Regardless of what I think about marriage, who is eligible, even what marriage is, I need to remind myself of one thing. In the past, protest movements were initiated to equalize social and legal rights, without taking away any real rights from anyone. That’s what the Civil Rights Movement of the 1960’s was about.

This single ruling by the Supreme Court of the United States (SCOTUS for short—are they slyly alluding to the philosopher Duns Scotus of the middle ages? and if so, why?), this single ruling extends the right to marry, that is, have a legally recognized partnership contract (whatever they call it is immaterial) between two consenting adults, irrespective of their gender, without taking away any of my real rights.

If no one is taking away any of my rights, no one is taking away any of yours. Except, of course, if the right to discriminate against anyone is a real right. The Gospel, I don’t think, sanctions discrimination in this case or any other. As for St Paul, well, he does write ‘have nothing to do with a brother Christian who does so-and-so,’ but he also writes, ‘I can judge people who are inside [the Church], as for those outside, God is their judge.’

Once again, I think all this that some are so furious over or at least anxious about is really just another challenge for us to ‘let God be God.’ If there is someone I do not personally like for whatever reason, I must be satisfied to at least know that I’m not them. If I don’t understand them or what they do, that’s precisely why. I can only understand someone if I love them. And if I don’t want to understand—it’s my choice—what then?

1 comment:

Sasha said...

Good day, brother.
I don't think it's about losing some rights or judging others. Obviously, everyone's free to do whatever they want - our Lord created us with that freedom.
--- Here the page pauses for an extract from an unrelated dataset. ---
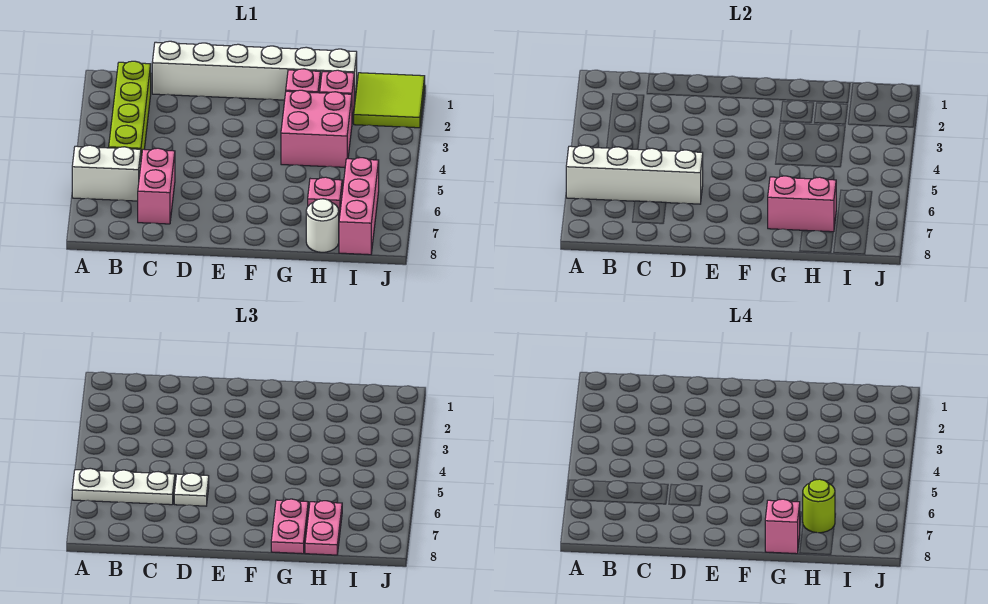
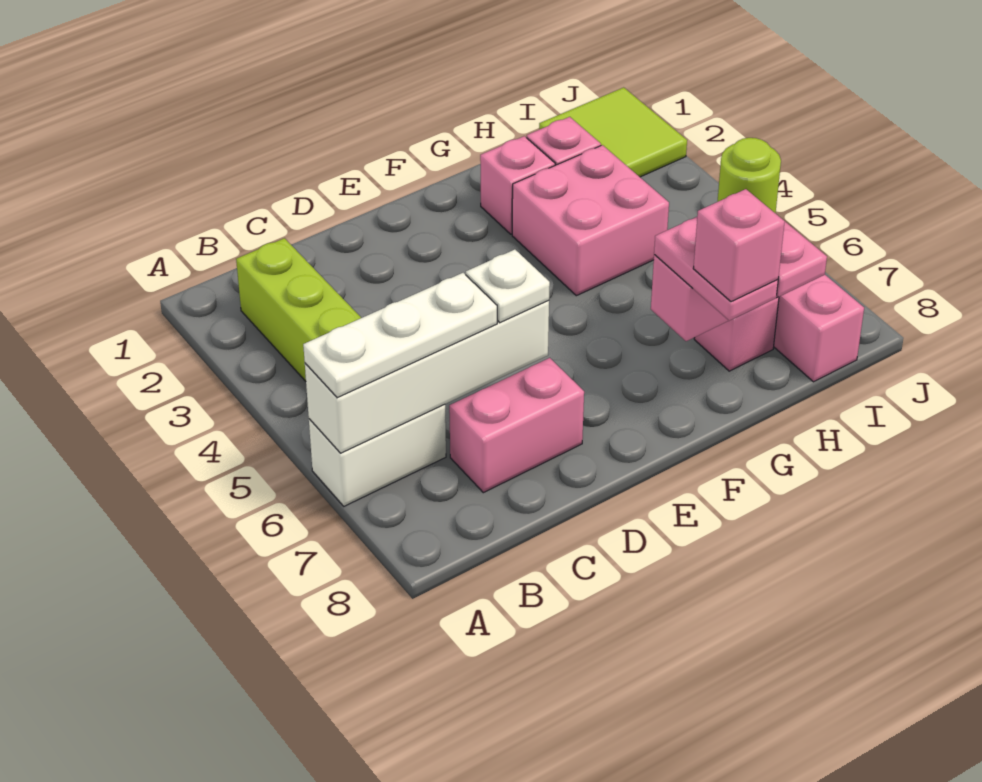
white brick C1:H1 level 1 -> none
pink brick C6:C7 level 1 -> pink brick C7:D7 level 1
white round brick H8 level 1 -> none

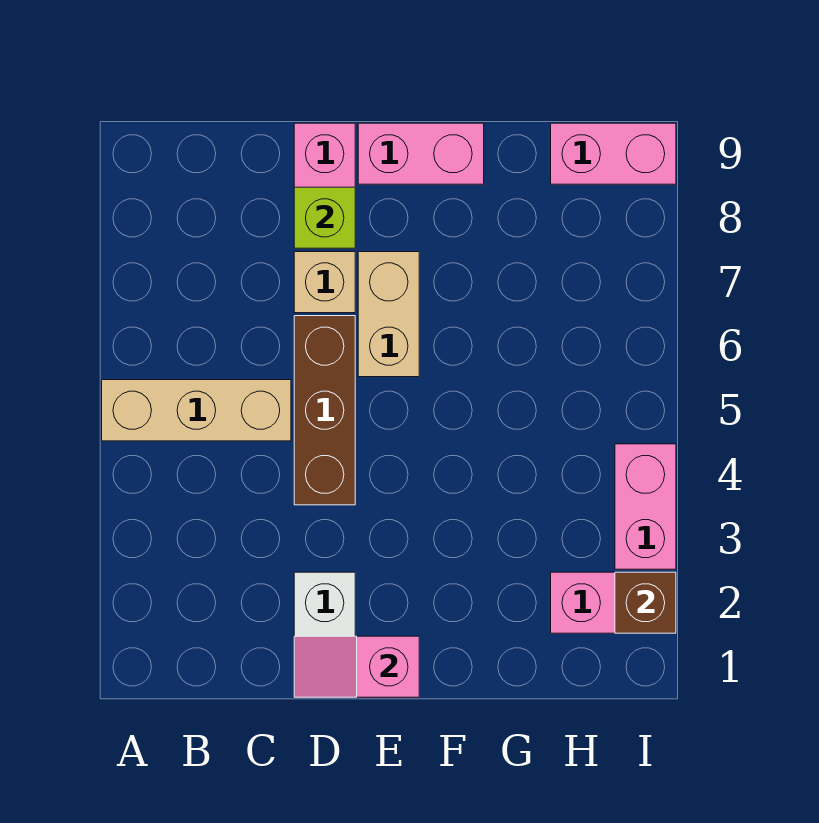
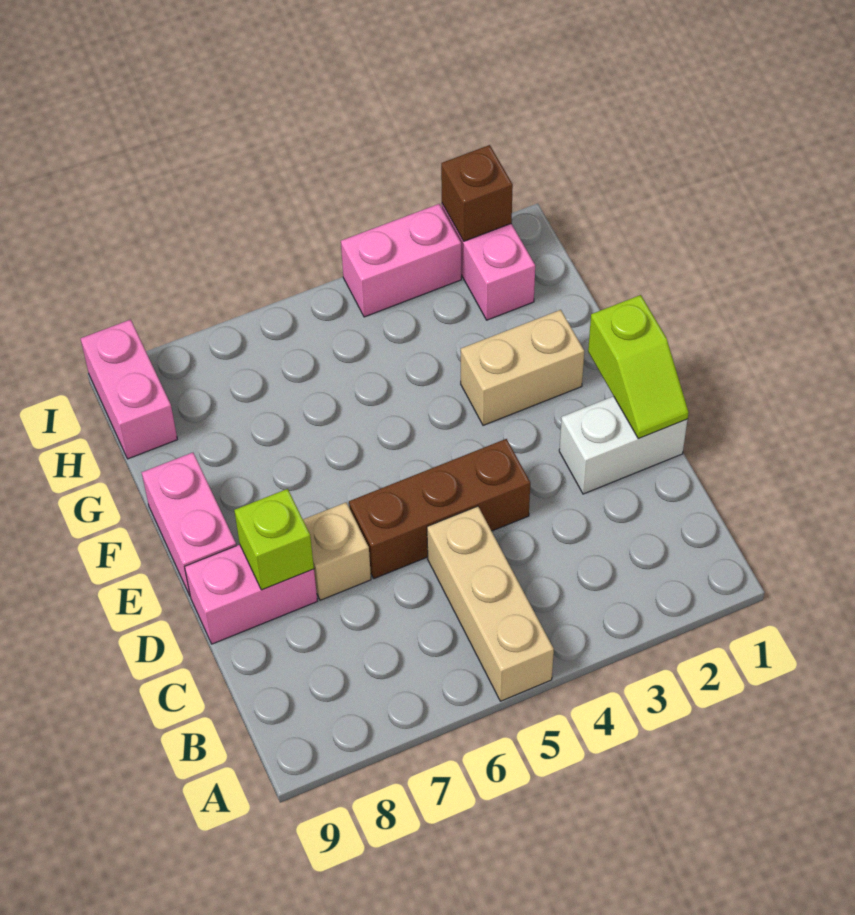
pink slope D1:E1 level 2 top E -> lime slope D1:E1 level 2 top E
tan brick E6:E7 level 1 -> tan brick F2:F3 level 1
So, if same-sex marriage (or cohabitation, or whatever) is a distortion of His world design - people are still free to do it and live with the consequences (meaning: in the distorted world) forever. That's "sin". That has been going on before, the new law doesn't change that.
What the law does change is shifting the perception of a sin in people's minds from "wrong" to "normal". Obviously, for you or me personally the law doesn't change anything, mostly; but it changes the environment in which our kids (and their kids) will be growing up - and their vision of "right" and "wrong" is/will be affected by the environment. I think, that's where the concern is.